Written by deadone on 30.07.2014 at 01:59

Written by Lord_Regnier on 30.07.2014 at 00:43

I Wonder... Is there really such a thing as "Hair Metal"?

For me, not a single band mentioned at the end of the last paragraph is Metal. They're all Hard Rock, pop Rock, glam Rock (call it what you will) but not Metal in my mind.



Have you actually heard Twisted Sister, Skidrow or early Motley Crue?!? Judging by that comment, I'd say probably not as those are very metal bands. According to you, I guess Iron Maiden, Dio, Saxon etc aren't heavy metal either? At least that way we can stop referring to all the shit modern metal ala Flower Metal as metal.

Some of the others are more rock, that I admit. Most of them were a helluva lot more metal in attitude and "dangerousness of sound" than a lot of modern metal today, especially all the European shit ala Symphonic Metal, Prog Metal, Power Metal and 90% of the melodic DM that sound boring, lifeless and gutless and about as dangerous as a wet rag.

Something like Gun N Roses still oozes bile, testorone driven aggression and a sense of "fuck you society" much more than the likes of Insomnium, Within Temptation, Epica, Nightwish, Omnium Gatherum etc etc). And they made a mint out of it (which they blew up their noses) unlike all the sellout Soilworks, In Flames, CoBs etc etc who could never break into the mainstream regardless of how commercial they sounded and many of whom ended up crawling back to metal with their tails between their legs.

This shit was so dangerous that Tipper Gore and co started the Parental Music Resource Centre group which aimed at banning metal and rap, mainly thanks to WASP's Animal (Fuck Like A Beast). It was used the by the US military as a psychological weapon in their invasion of Panama.
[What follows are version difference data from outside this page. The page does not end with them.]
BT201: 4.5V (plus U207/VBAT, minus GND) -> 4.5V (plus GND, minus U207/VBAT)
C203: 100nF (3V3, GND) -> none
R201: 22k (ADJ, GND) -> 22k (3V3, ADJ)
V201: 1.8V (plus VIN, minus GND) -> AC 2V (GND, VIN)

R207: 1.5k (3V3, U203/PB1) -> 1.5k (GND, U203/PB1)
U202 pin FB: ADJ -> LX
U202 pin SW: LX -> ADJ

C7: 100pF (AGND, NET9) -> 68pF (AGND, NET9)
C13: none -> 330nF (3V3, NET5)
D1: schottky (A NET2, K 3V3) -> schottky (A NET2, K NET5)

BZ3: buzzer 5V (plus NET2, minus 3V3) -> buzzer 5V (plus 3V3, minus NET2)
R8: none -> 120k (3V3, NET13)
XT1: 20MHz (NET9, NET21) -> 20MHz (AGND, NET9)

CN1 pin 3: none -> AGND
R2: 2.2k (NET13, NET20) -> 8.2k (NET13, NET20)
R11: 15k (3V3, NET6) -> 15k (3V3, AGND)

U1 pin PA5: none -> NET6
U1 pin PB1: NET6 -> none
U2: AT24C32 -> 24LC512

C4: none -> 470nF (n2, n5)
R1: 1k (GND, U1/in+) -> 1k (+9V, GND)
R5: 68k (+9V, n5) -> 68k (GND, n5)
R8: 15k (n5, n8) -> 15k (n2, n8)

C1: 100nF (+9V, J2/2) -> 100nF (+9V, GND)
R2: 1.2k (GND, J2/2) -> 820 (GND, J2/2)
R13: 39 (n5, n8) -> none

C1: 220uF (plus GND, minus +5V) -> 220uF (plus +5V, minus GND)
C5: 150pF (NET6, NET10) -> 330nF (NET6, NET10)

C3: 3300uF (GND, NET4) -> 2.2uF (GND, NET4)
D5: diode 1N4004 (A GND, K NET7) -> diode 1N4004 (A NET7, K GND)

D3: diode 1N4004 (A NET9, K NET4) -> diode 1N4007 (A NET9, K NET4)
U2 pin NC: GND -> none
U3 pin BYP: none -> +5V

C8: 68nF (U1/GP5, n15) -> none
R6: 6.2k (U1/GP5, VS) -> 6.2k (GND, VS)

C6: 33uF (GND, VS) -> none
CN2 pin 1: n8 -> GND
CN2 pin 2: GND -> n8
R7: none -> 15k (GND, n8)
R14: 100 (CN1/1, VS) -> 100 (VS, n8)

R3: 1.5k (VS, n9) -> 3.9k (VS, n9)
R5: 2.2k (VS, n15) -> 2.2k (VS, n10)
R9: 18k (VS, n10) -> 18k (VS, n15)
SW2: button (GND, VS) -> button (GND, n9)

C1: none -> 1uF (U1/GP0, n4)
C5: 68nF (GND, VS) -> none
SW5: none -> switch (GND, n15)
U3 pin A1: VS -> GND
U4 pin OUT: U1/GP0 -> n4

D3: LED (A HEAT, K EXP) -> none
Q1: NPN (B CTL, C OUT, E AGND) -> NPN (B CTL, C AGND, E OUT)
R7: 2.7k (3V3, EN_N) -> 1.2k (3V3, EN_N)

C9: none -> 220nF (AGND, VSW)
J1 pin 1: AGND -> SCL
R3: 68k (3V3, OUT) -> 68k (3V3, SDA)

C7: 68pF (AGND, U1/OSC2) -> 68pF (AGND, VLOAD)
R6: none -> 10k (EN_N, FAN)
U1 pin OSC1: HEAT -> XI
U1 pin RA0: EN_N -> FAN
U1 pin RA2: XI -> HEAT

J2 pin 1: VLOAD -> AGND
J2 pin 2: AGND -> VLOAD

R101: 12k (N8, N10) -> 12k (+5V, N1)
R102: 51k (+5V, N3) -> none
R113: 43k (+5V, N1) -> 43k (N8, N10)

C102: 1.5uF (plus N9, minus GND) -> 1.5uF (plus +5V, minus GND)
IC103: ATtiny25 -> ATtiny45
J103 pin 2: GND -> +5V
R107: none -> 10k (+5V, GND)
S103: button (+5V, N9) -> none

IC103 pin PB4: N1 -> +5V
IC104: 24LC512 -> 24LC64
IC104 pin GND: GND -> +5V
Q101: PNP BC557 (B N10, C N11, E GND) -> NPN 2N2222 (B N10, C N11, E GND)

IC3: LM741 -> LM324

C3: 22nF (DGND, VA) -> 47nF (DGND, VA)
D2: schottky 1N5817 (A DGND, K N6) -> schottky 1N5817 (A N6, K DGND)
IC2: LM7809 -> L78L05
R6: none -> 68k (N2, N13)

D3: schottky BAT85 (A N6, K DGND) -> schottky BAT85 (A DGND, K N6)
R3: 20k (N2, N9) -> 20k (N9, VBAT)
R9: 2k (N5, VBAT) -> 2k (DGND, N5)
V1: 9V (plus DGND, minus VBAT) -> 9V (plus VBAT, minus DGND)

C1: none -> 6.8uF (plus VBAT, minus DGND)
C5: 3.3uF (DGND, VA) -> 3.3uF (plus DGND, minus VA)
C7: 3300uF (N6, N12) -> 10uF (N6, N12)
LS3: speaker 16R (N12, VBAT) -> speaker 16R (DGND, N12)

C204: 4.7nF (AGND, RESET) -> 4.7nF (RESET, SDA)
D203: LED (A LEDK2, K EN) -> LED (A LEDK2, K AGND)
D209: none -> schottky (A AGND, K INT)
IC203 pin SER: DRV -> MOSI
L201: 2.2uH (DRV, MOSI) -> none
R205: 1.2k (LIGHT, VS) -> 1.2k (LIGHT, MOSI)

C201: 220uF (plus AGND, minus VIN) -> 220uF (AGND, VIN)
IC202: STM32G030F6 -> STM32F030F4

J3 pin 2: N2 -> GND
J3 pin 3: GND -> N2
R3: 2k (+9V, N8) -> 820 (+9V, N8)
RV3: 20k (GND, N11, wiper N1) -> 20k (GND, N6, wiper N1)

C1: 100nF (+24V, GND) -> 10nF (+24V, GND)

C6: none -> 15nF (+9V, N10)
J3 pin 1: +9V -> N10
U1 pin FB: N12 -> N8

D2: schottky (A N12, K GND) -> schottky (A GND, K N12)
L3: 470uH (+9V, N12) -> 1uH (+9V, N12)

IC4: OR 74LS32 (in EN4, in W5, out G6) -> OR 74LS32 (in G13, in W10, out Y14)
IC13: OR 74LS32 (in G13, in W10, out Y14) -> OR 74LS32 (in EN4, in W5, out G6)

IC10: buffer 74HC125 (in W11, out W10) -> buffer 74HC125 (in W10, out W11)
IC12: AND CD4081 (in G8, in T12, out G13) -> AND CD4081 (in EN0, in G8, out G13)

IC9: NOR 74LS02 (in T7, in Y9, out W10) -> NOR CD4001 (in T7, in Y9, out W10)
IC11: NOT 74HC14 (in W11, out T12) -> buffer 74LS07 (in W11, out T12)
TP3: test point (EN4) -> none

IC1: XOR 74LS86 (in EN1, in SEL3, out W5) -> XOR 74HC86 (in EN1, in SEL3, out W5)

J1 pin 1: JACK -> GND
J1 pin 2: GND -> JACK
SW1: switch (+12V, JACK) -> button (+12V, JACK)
Yup Hair Metal was fucking extreme and that's what metal was about back then. Thrash was more musically and lyrically extreme but it never had the impact of Hair Metal in pissing people off. In fact Thrash was the start of insularity of metal whereby it started becoming more and more about metal isolated from the mainstream than about a form of musical rebellion against the mainstream. Indeed who cares about some long hair riffing it up in some garage or small club compared to some dudes dressed as transvestites cranking it up on MTV.


Of course, I heard Twisted Sister, Skid Row and Motley Crue but I don't consider them as Metal. I don't consider them as "dangerous in sound" at all. In fact, their sound is quite easily acessible to the mainstream. And their attitude is not Metal at all. They had the attitude of pop stars and playboys, nothing else.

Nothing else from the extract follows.